Castro, pajem feito homem num reino em construção, repleto de medievas histórias de conquista, avistava as figuras que se aproximavam do jardim desenhado no interior dos pátios do castelo de Tomar. Fernando Dias e os seus Templários chegavam vindos de Montemor com as certezas do dever cumprido, de mais uma página de história acrescentada aos muitos capítulos das suas vidas, sempre ao serviço de Nosso Senhor, com o sempre presente mistério das Divinas equações a aquecerem os seus passos, a temperarem a construção das suas caminhadas. Desceu feito um louco ao seu encontro, revigorado pela esperança das sábias palavras de Henry de Villepin, com a vontade acrescida de honrar aquele Santo e Sagrado local com o mais revigorante e fraterno dos abraços. Ao descer da sua montada, Fernando Dias foi assaltado pelo corpo esfuziante daquele jovem, cuja incontida alegria em o ver vivo e em perfeitas condições de saúde lhe provocara aquele acometimento de loucura. Os olhos de Fernando Dias cobriram-se de sentimentos de contentamento ao observarem o saudável pajem, correndo acelerado ao seu encontro. No frutuoso abraço paternal que se seguiu, deitaram-se abaixo as barreiras das necessárias e contidas regras de comedimento, falaram mais alto os sentimentos primários de satisfação e alegria.
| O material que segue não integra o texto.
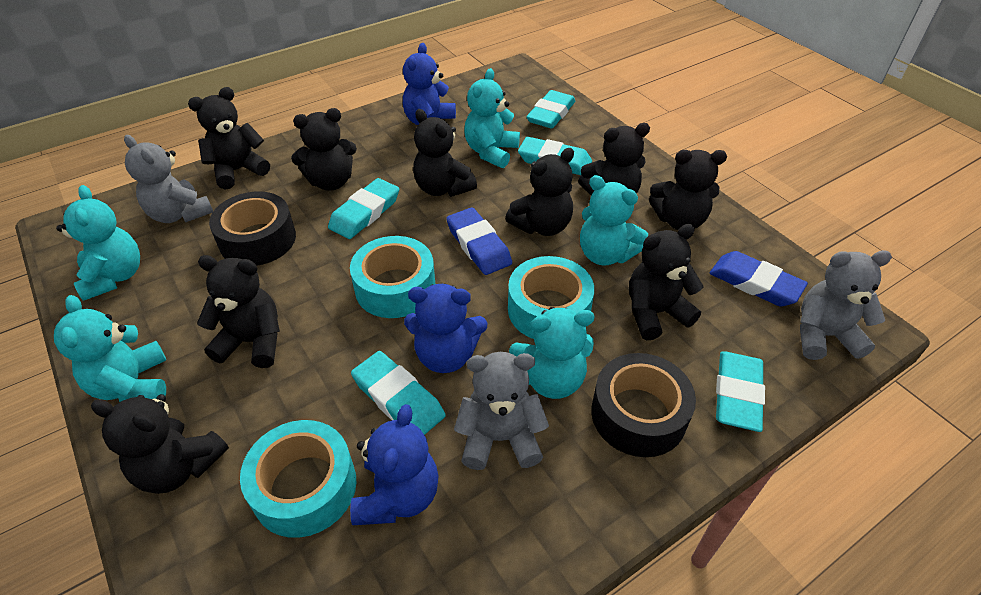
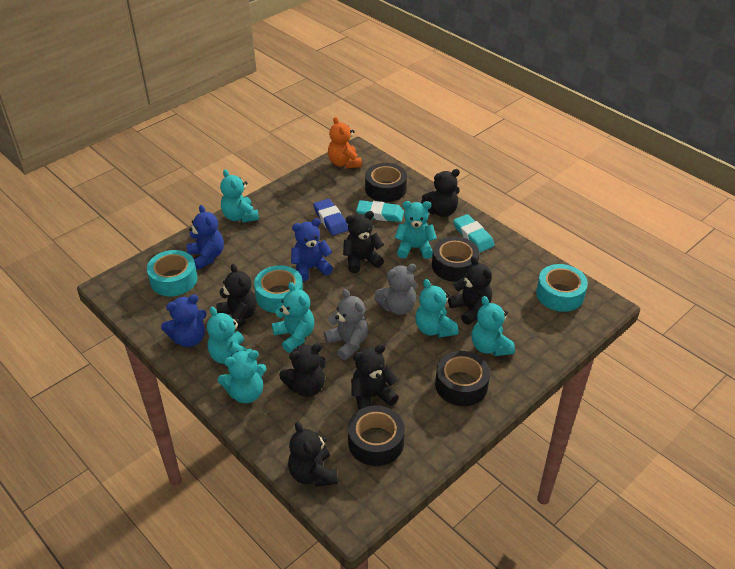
black tape: 2 -> 4
black teddy bear: 9 -> 7
blue eraser: 2 -> 1
grey teddy bear: 3 -> 2
orange teddy bear: 0 -> 1
turquoise eraser: 5 -> 2
turquoise teddy bear: 5 -> 7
Mestre Fernando Dias virou-se para os seus valorosos cavaleiros e com a alegria bem carregada na face iluminou o ar com estas palavras:
- A vida é construída pelos corajosos, pela esperança e pela vontade em continuarmos unidos na defesa daquilo que consideramos justo, Divino e Sagrado. A felicidade sentida aqui, neste momento, significa que cumprimos e levámos a bom porto uma santa missão. Que o Divino Espírito Santo proteja para sempre este Reino e ilumine os caminhos daqueles que o governam e de todos os que carregam nas costas a espinhosa tarefa de ajudar na sua edificação.
Com as armas na mão esquerda, a direita bem aberta sobre o peito, o olhar em direcção ao infinito céu, depois virado em oração na direcção do solo, todos os cavaleiros deram graças a Nosso Senhor Jesus Cristo. Conseguiram manter-se firmes e resguardados dos perigos que surgem na escuridão dos caminhos e que tantas vezes impedem o cumprimento das Santas Missões.
El-rei Dom Sancho I acompanhava a Infanta Dona Teresa no passeio de regresso ao Lorvão, cativa que a tivera mantido, resguardada em segredo e retiro durante todo este período de ameaças, no castelo de Pinhel. As notícias já lhe tinham sido comunicadas, bem como as evidências que provaram a morte de Sabiano Raimundo. Não mais se encontra no reino dos vivos, nem qualquer dos outros que o acompanharam na sua infernal demanda por terras Lusitanas, espalhando o medo, a morte e a crueldade, fazendo crescer nas raízes do povo o boato de que o Demónio tinha descido dos Céus para na Terra fazer sua justiça. As esperançosas e revigoradas cores pintadas no coração de el-rei Dom Sancho I servirão para alimentar e dar sustento em coragem para os seus próximos anos de reinado. Aí guarda também um local especial para os seus honrados e fiéis Templários, sempre preparados para proporcionar as necessárias ajudas na construção e defesa dos reais interesses desta tão nova Nação.
Pai e filha, de mãos dadas, avançam de olhos postos num esperançoso futuro com os corpos carregados de genuína felicidade.